Simple Models, Real Swimming: Digital Twins for Tendon-Driven Underwater Robots
Mike Y. Michelis, Nana Obayashi, Josie Hughes, Robert K. Katzschmann

TL;DR
This paper introduces a simplified, efficient digital twin model for tendon-driven underwater robots that accurately replicates real swimming behavior and enables scalable learning and control.
Contribution
It presents a novel, stateless hydrodynamics model in MuJoCo that matches experimental data and outperforms classical models, facilitating reinforcement learning for underwater robots.
Findings
Model matches five fluid parameters to real swimming trajectories
Generalizes well to unseen actuation frequencies
Achieves 93% success rate in target tracking tasks
Abstract
Mimicking the graceful motion of swimming animals remains a core challenge in soft robotics due to the complexity of fluid-structure interaction and the difficulty of controlling soft, biomimetic bodies.
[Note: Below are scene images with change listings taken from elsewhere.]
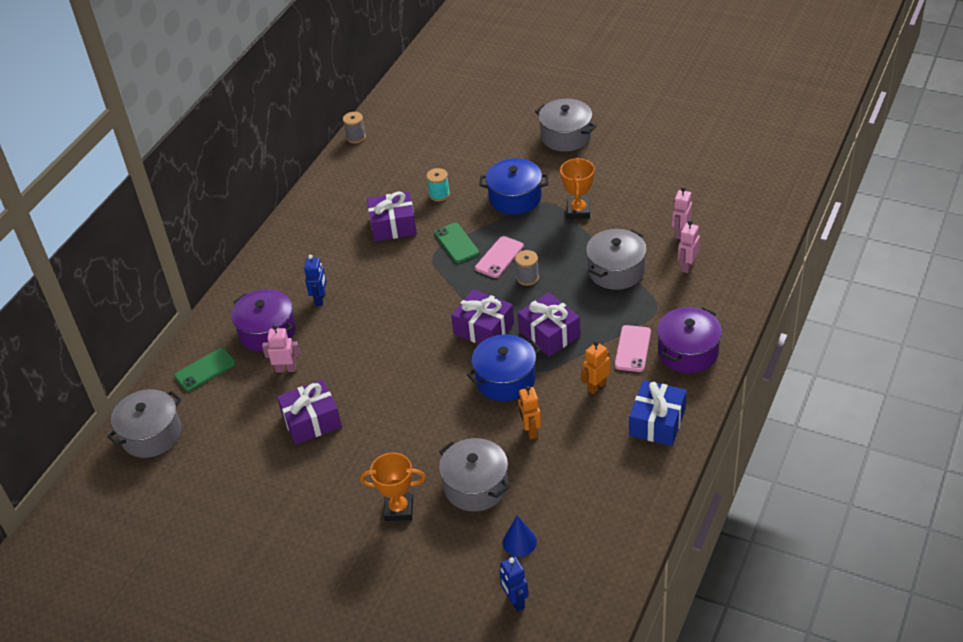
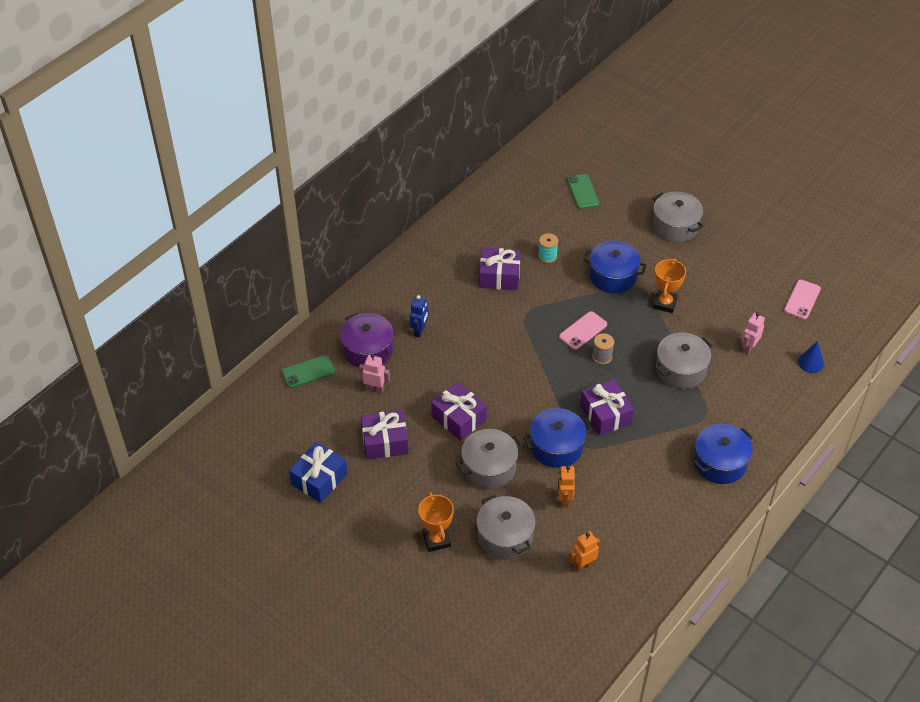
camera: 10 degrees right, 5 degrees up
(151, 434) = (251, 419): grey pot -> grey pot (489, 468)
(356, 137) = (489, 180): grey spool -> none
(399, 509) = (436, 540): orange trophy -> orange trophy turned 60 degrees clockwise
(456, 243) = (549, 307): green phone -> green phone (582, 192)
(484, 328) = (551, 395): purple gift -> purple gift (459, 418)
(515, 601) = (510, 645): blue robot -> none
(519, 542) = (527, 595): blue cone -> blue cone (810, 362)
(596, 386) = (631, 474): orange robot -> orange robot (583, 565)
(632, 349) = (673, 447): pink phone -> pink phone (802, 299)
(657, 422) = (673, 520): blue gift -> blue gift (319, 479)
(687, 266) = (744, 382): pink robot -> none
(688, 352) = (720, 462): purple pot -> blue pot

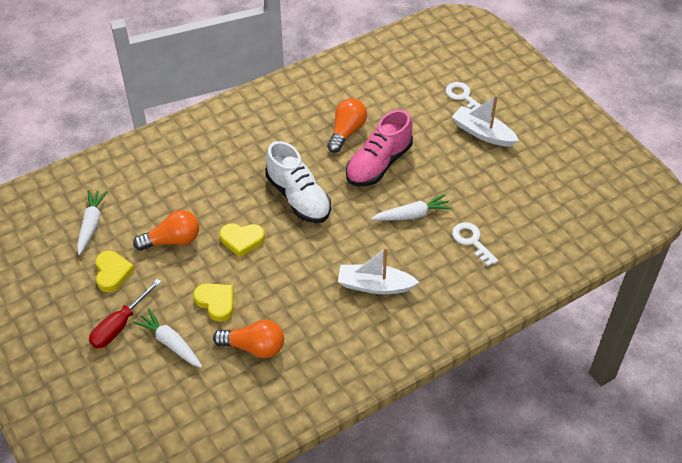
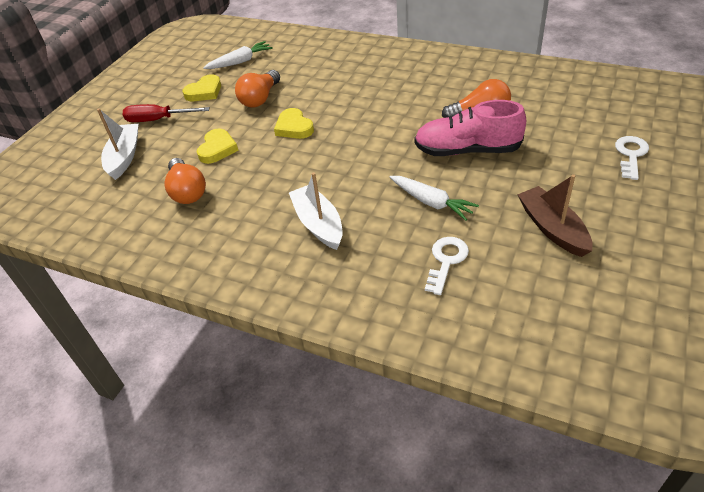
camera: 60 degrees right, 5 degrees down
(170, 343) = (159, 149): white carrot -> none
(172, 240) = (260, 98): orange light bulb -> orange light bulb turned 75 degrees clockwise
(298, 198) = (372, 130): white shoe -> none
(482, 133) = (603, 192): white boat -> white boat (124, 157)
(490, 176) = (552, 228): none -> brown boat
Existing modeling approaches are often computationally expensive and impractical for complex control or reinforcement learning needed for realistic motions to emerge in robotic systems. In this work, we present a tendon-driven fish robot modeled in an efficient underwater swimmer environment using a simplified, stateless hydrodynamics formulation implemented in the widespread robotics framework MuJoCo. With just two real-world swimming trajectories, we identify five fluid parameters that allow a matching to experimental behavior and generalize across a range of actuation frequencies. We show that this stateless fluid model can generalize to unseen actuation and outperform classical…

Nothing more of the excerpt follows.